Some of journalists and even politicians claim that color revolutions have been financed and organized by the USA, CIA, Russia or Soros. Can the revolution be financed and organized? What do you think about this claim?

I have done fieldwork in both East European “Colour Revolution” countries, and Middle East North Africa countries where the Arab Spring led to mass mobilization. By teaching this course what I would like to pass to my students is the complexity of the historic moment, and the ability to surpass easy interpretations like various conspiracy theories. Instead of easy answers, where we imagine that human agency could control complex social developments, we need to be humble, but also have solid methodological approach and general culture.


You give another MA class about Caucasus and Turkey, the history of their relations. How did you choose this topic? Why, in your opinion, is this topic still important?

By studying the relationship between the Ottoman Empire and the Caucasus in the 19th century, and Turkey and the Caucasus in the 20th century, we can have a fresh, critical look at the history of those two important worlds: the Russian-Soviet, and Ottoman-Middle Eastern. Both of those worlds are going through deep crisis and transformations, and we need fresh ways at looking at their past to appreciate their contemporary developments.


You are interested in the violence in the Arab world. Why this topic?

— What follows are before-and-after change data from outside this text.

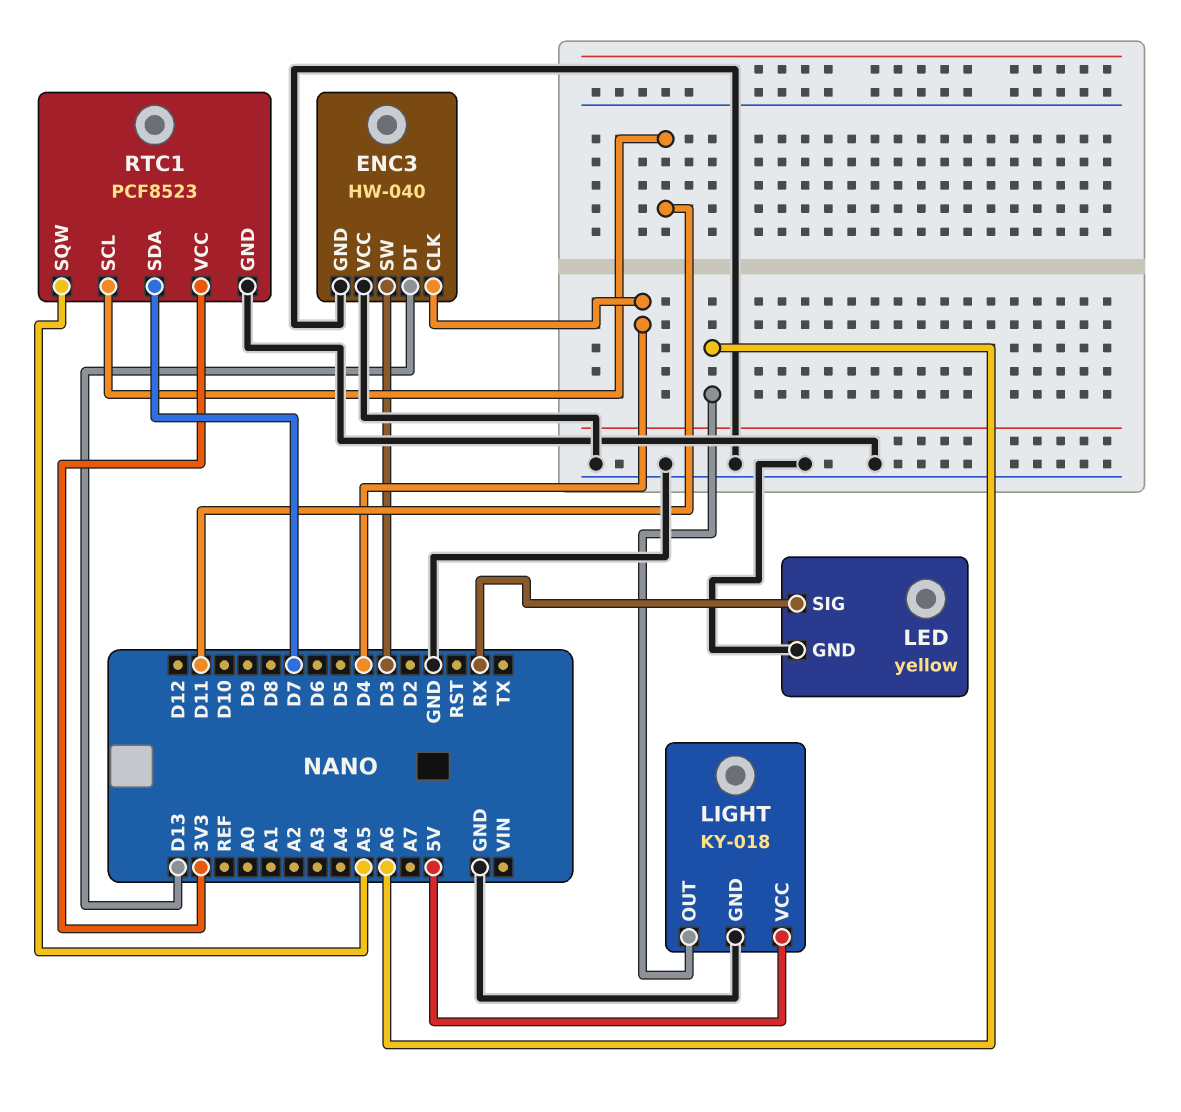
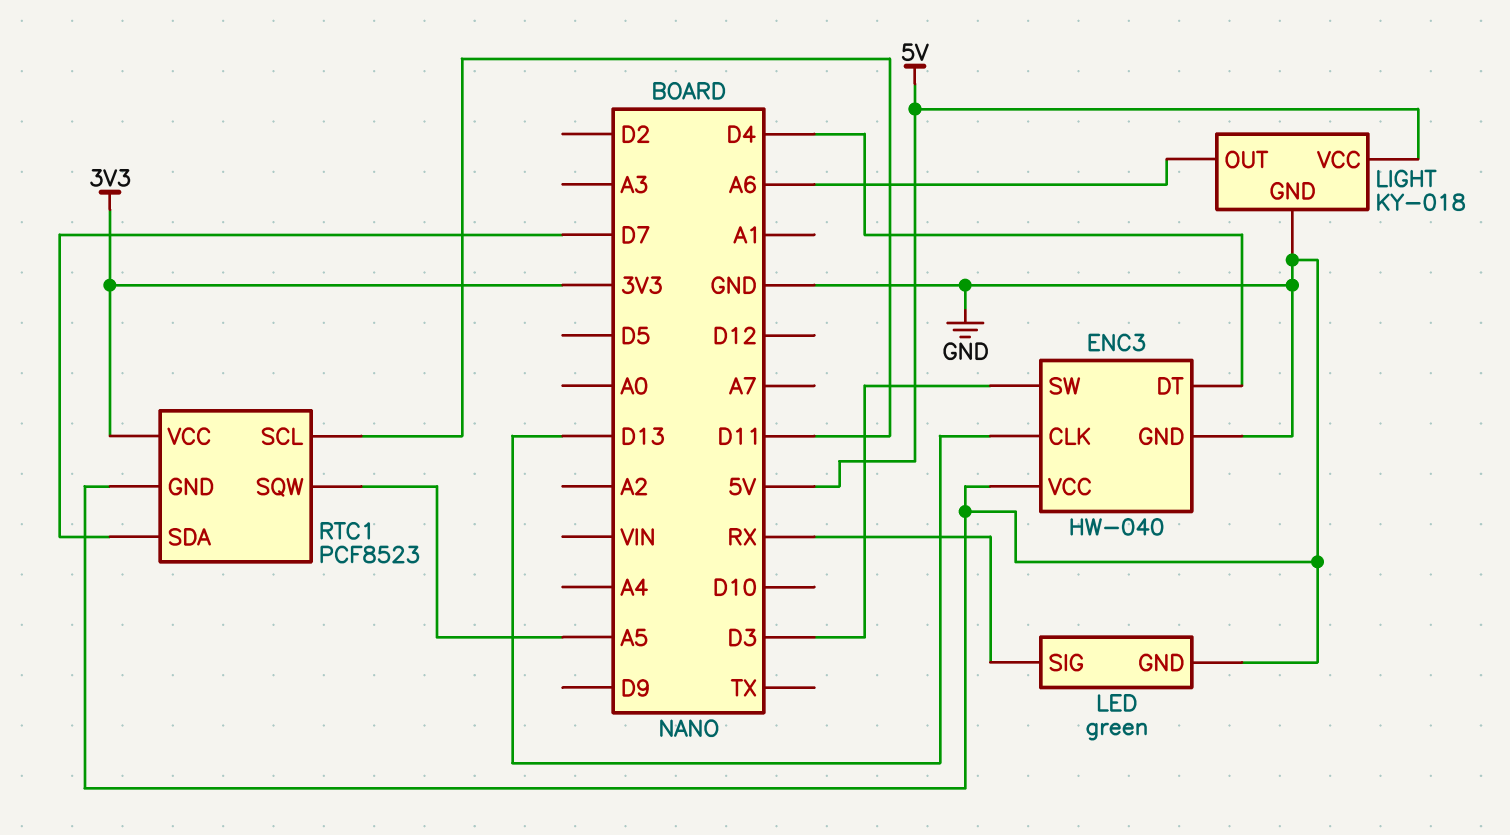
ENC3 pin CLK: D4 -> D13
ENC3 pin DT: D13 -> D4
LED: yellow -> green

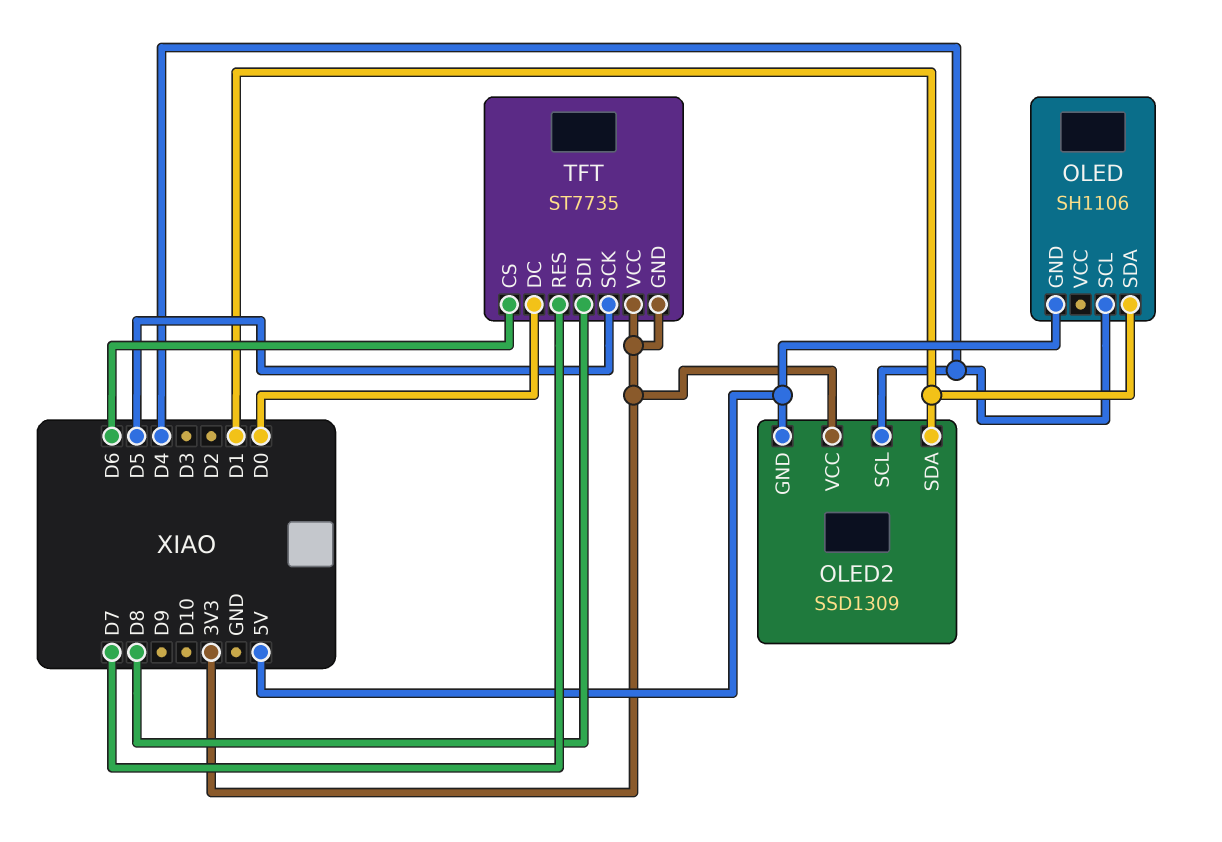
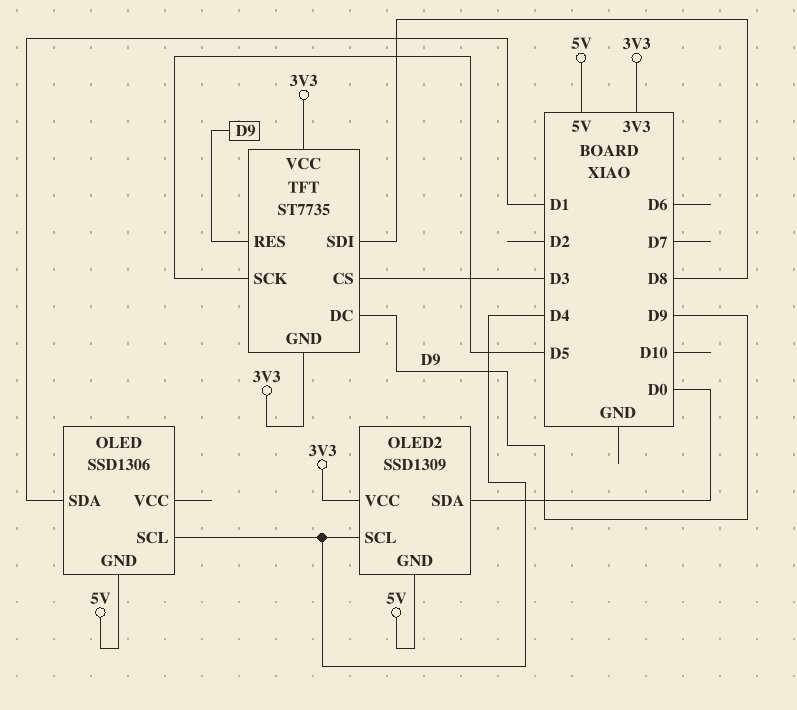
OLED: SH1106 -> SSD1306
OLED2 pin SDA: D1 -> D0
TFT pin CS: D6 -> D3
TFT pin DC: D0 -> D9
TFT pin RES: D7 -> D9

Let me first start by saying that the Arab World has had long periods of relative peace, and most horrible violent episodes in human history has been in Europe in the 20th century. Yet, today the Arab World is going through a wave of violence which in part is the result of deep socio-economic transformations, but it is also the result of huge censorship and lack of acknowledgement of the regions’ part of violence, which I treat in one of my courses: the great wave of extermination during the First World War.


You have been living in many countries. Which country (countries) are you favorite one(s)? Why?

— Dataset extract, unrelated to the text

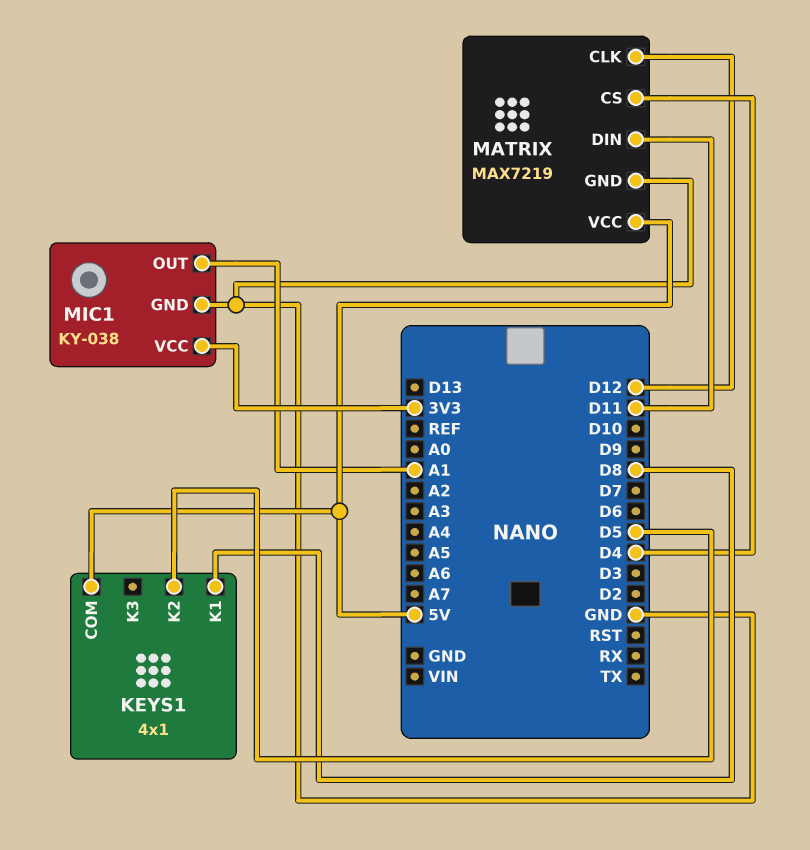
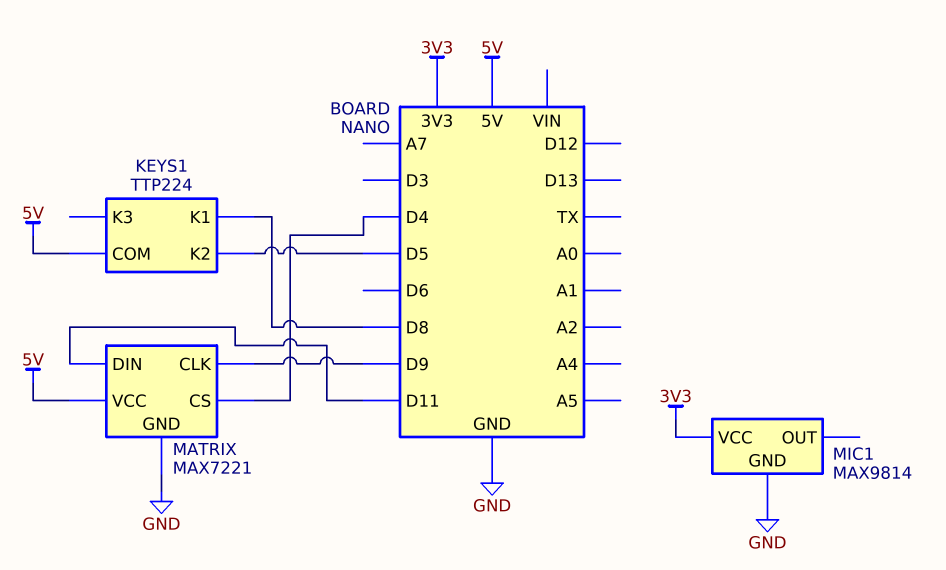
KEYS1: 4x1 -> TTP224
MATRIX: MAX7219 -> MAX7221
MATRIX pin CLK: D12 -> D9
MIC1: KY-038 -> MAX9814
MIC1 pin OUT: A1 -> none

A difficult question. I love both Middle Eastern culture, and that of Eastern Europe. I could imagine living in different places; all of them make me curious. I also like Geneva, a city that combines a city the size of small town with cosmopolitan culture.


What can you say about the new young generation of Armenians? How the new generation is different from the previous?

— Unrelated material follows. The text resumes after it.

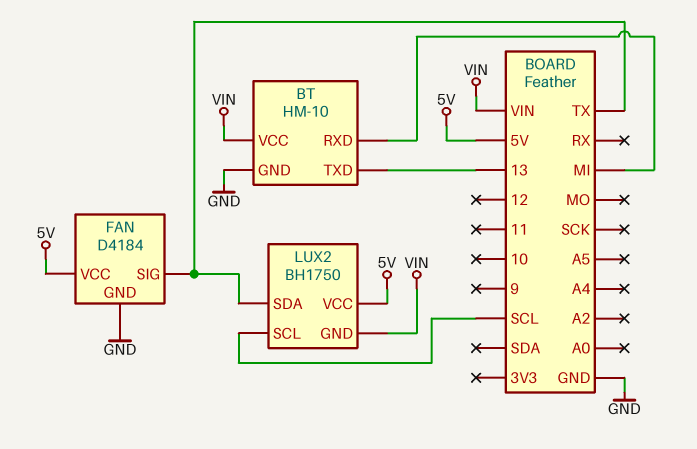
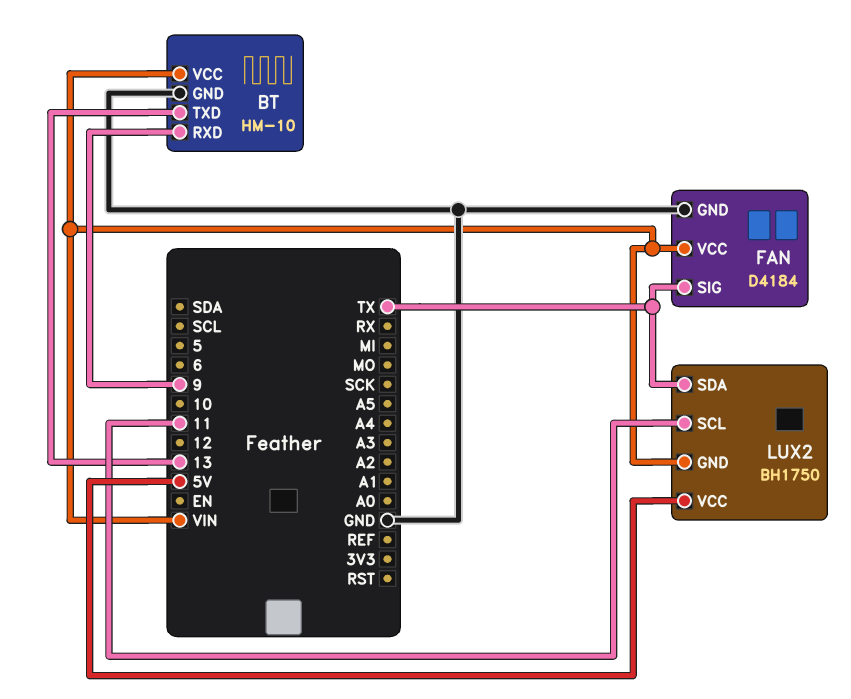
BT pin RXD: MI -> 9
FAN pin VCC: 5V -> VIN
LUX2 pin SCL: SCL -> 11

Since I last lived in Yerevan, Armenia, during 2002-2004, there is a new urban culture emerging in Yerevan, moving away from this post-Soviet, deeply nationalist culture. This new social movement initially started around environmental issues, opposing the destruction of city public gardens for the construction of hotels, restaurants and shopping malls. Later, they were deeply engaged in anti-mining projects that threatened to destroy national parks and cause a lot of pollution. This movement is linking environmental issues with transparency and good governance. It is their practice that will give content to what we call “rule-of-law”.


Armenia is absent in the world and European news and it suffers from its reputation of a backward country. What should Armenians do to improve its image to your mind?

I do not know whether being in the news is a good thing. Concerning Armenia, the country finds itself in a troubling geopolitical situation. To the East its borders with Azerbaijan remain blocked, in fact these are largely active war-fronts. To the West, Turkey imposes a continuous blockade since the fall of the Soviet Union. This is the last surviving piece of the Iron Curtain. Armenia has no other choice but to rely on Russian military support, with all its consequences. So, Armenia’s social, political and economic developments are largely conditioned by these forces, and I do not know whether it is possible for the new social movements to win the internal struggle for more transparency and openness under the circumstances.


What is your favorite Armenian author that you can suggest to read? Why?

Armenia has a long and rich literary culture. Let me mention just one, Yervant Odian, who survived the 1915 death marches, who produced a serie of satirical novels on left-wing revolutionary character Comrade Panchuni, writing a generation before George Orwell. He needs to be better known to the non-Armenian reader.